Sysinternals Coreinfo has a relative memory access cost readout for cross-node accesses if run on a multi-NUMA-node system.

Posted on 2014-07-08 08:11:18
Donald Kinghorn

Thanks for the tip on Coreinfo! I'll check that out. I've been wanting to do some NUMA testing and memory performance in general. I'm thinking about writing up some code that I can probe cache levels and NUMA performance from a single thread. It would be real interesting on the Quad! ...or, I may be able to use atlas(?) I seem to remember a way to get a report from it during the tuning process that shows lots of memory hierarchy info ... In any case that analysis from Coreinfo could be interesting, I'll try it. Thanks -Don

Posted on 2014-07-08 16:19:44

The most important processor resources for performance in most programs are the CPU caches and memory bus. Doubling their contention just doesn't seem like a good idea, especially with how crappy programmers can be at locality. Think about your typical Java program where there isn't even a stack allocation possibility to help locality, and where every template type parameter represents a heap allocation.

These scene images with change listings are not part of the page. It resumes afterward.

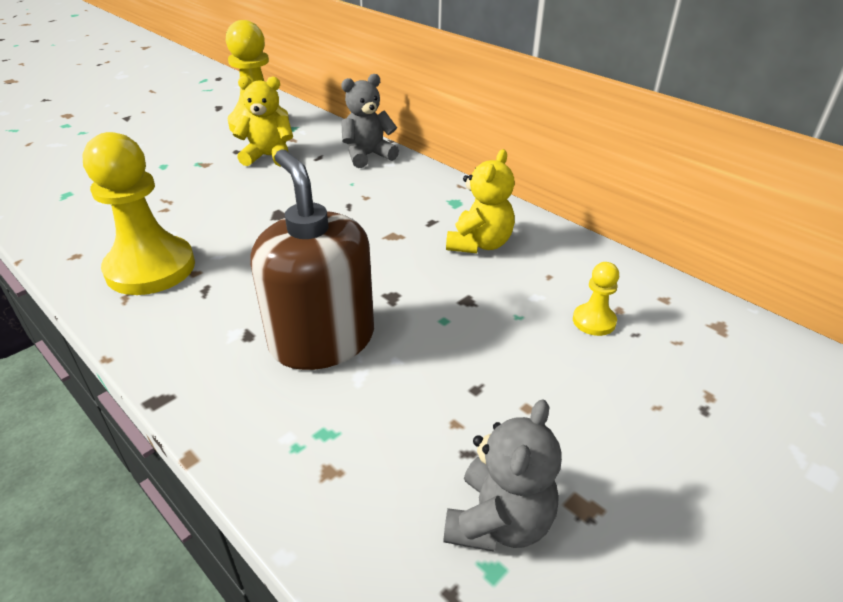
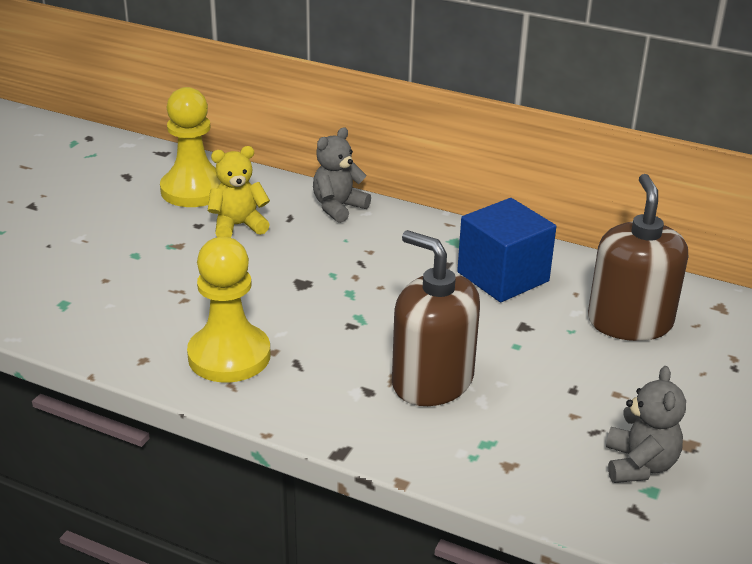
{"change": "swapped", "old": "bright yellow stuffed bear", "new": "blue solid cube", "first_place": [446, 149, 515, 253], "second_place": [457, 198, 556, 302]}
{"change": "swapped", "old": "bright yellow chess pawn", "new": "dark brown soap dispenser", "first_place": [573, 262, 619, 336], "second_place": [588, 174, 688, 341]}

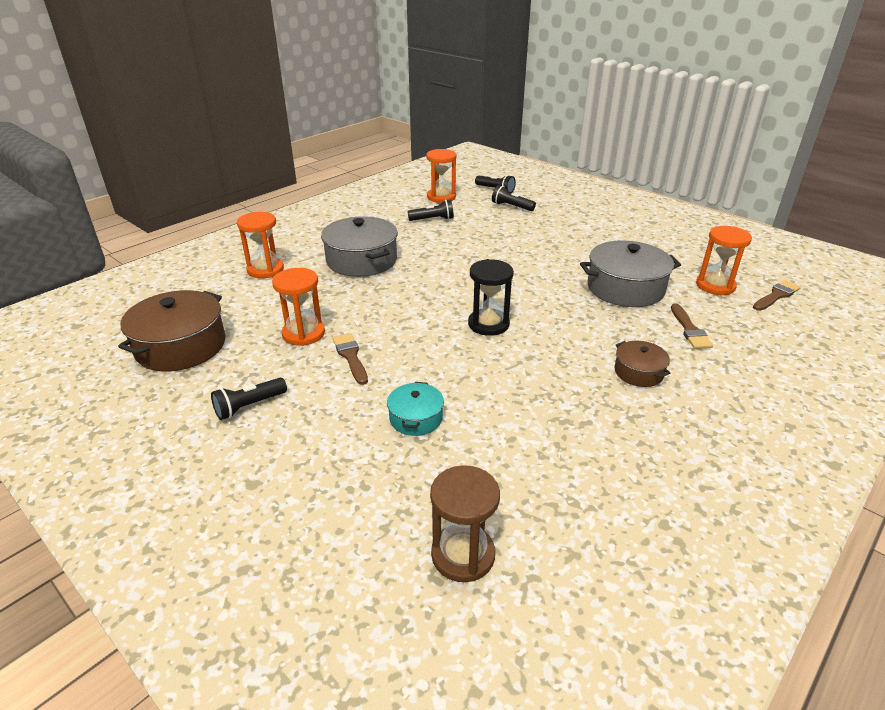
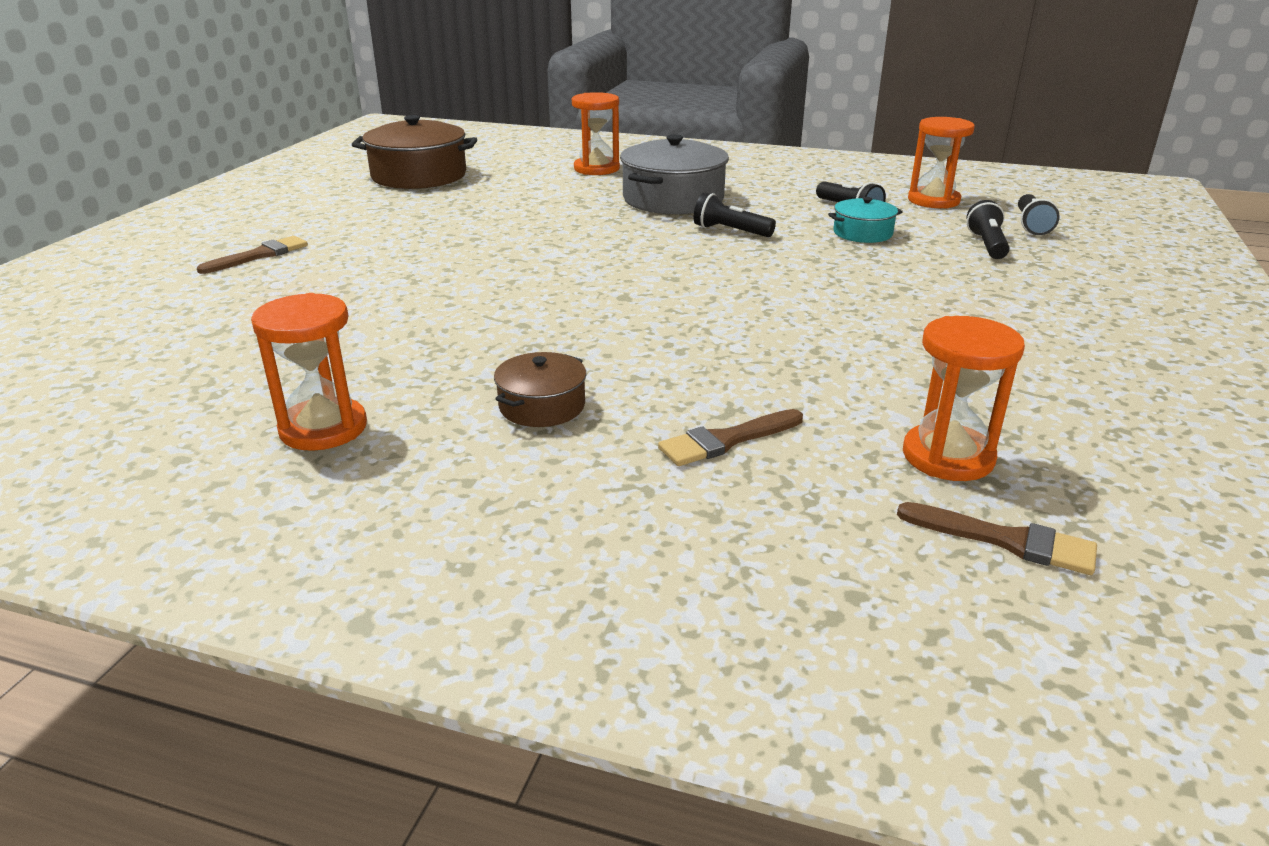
{"change": "gone", "old": "gray stockpot", "first_place": [580, 240, 681, 307]}
{"change": "gone", "old": "black sandglass", "first_place": [468, 259, 514, 336]}
{"change": "shifted", "old": "orange-coloured sandglass", "first_place": [272, 268, 325, 346], "second_place": [251, 293, 367, 451]}
{"change": "shifted", "old": "dark brown paint brush", "first_place": [333, 333, 368, 385], "second_place": [197, 236, 308, 274]}
{"change": "shifted", "old": "black pocket torch", "first_place": [211, 378, 287, 420], "second_place": [694, 192, 776, 237]}
{"change": "shifted", "old": "turquoise stockpot", "first_place": [387, 382, 444, 436], "second_place": [828, 197, 903, 243]}
{"change": "gone", "old": "dark brown sandglass", "first_place": [430, 465, 500, 582]}

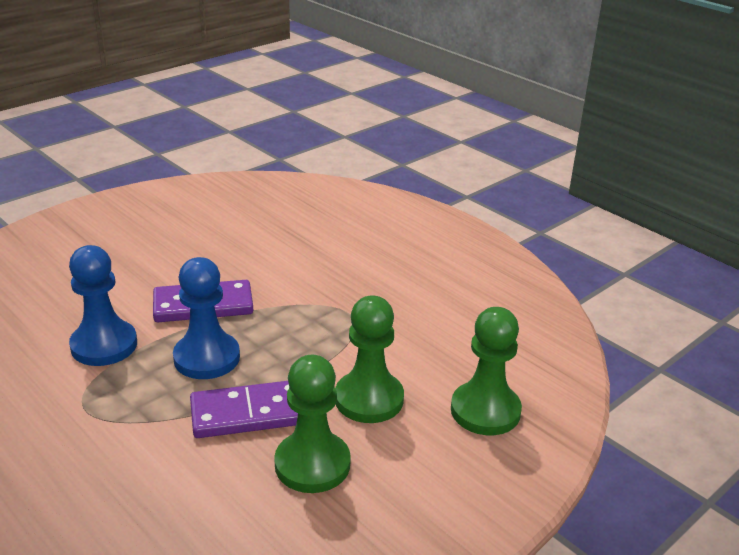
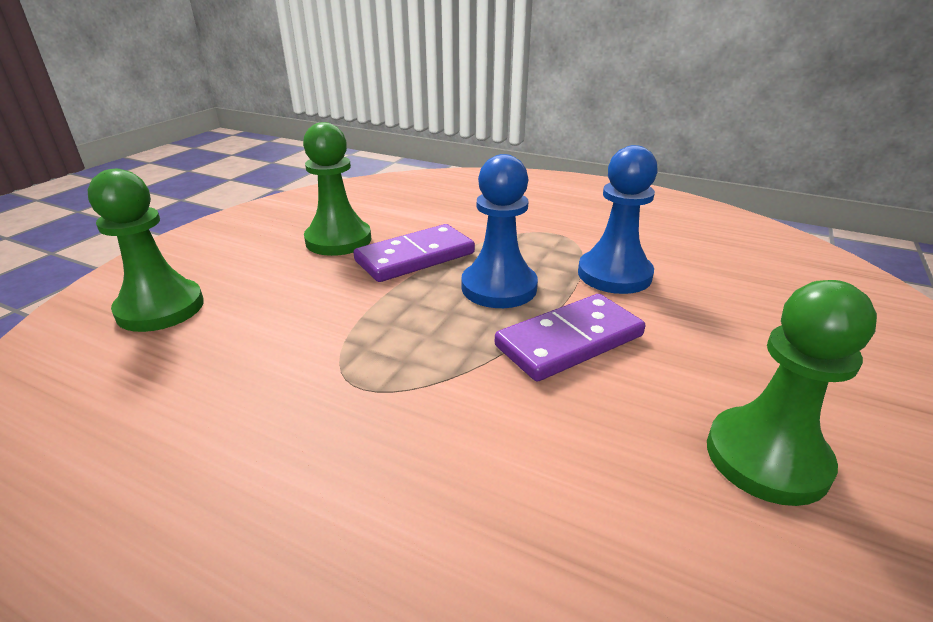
{"change": "shifted", "old": "green chess pawn", "first_place": [335, 295, 404, 423], "second_place": [707, 280, 877, 506]}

Posted on 2017-06-18 16:41:45
Jeremy Hill

Just to mention, in case any of our customers should run across this post, as you found with Cinema, HT is beneficial with our renderer (Maxwell) as well -- coincidentally, I just happened to be testing this today on an i7-4930MX, where it yielded a 40% speedup.

Posted on 2014-07-07 04:57:11

Yeah, media editing in various forms seems to be one of the places where Hyperthreading does really shine. Many programs in the Adobe Creative Cloud suite also benefit from it, for example. It really has to do with how many threads the software is capable of generating at once - and then how those threads behave (see my answer to Tom below for more info).

Posted on 2014-07-07 16:13:06
Donald Kinghorn

Hi Jeremy, This is a great example of an important application that has a significant benefit from Hyper-Threading. It was enlightening to see the results! (If you have any testing you would like to see run on these Quad socket systems get in touch)
Best wishes -Don

Posted on 2014-07-07 16:18:57
Privat Privat

i have a i7-3960x, speedup isnt noticed because the game runs 60 fps stable, but disableing HT removed all the hickups.

Posted on 2016-04-23 11:09:44

Quick explanation of hyperthreading (it's not for "better thread scheduling"): modern processors have many execution units that can execute many instructions in parallel, but instructions for any given thread often depend on each other, i.e., you often can't execute one instruction before you know the result of the previous instruction. In a real-world example, Intel's Haswell core can execute up to 8 instructions in parallel in theory, but in practice it averages less than 2.

Hyperthreading addresses this underutilization of execution units by running two threads on the same core... since instructions from different threads basically never depend on each other, it effectively doubles the number of non-interdependent instructions going into the core, so the processor can therefore make much better use of otherwise idle execution units.

There are a ton of workloads that are sped up by hyperthreading. It's not hard to find examples if you Google for them. But there are some reasons why a multithreaded workload would slow down if you enable hyperthreading. First, most algorithms don't scale perfectly if you increase the thread count, e.g., more threads often spend more time trying to synchronize with each other. If the algorithmic overhead exceeds the benefits of higher processor utilization, then your workload runs slower.

Another problem is that two threads probably make better use of the execution units but they have to split every other processor resource, e.g., caches, branch prediction tables, and particularly the interface to main memory. For some workloads, running with effectively half the cache makes no difference, and for other workloads it might make a huge difference.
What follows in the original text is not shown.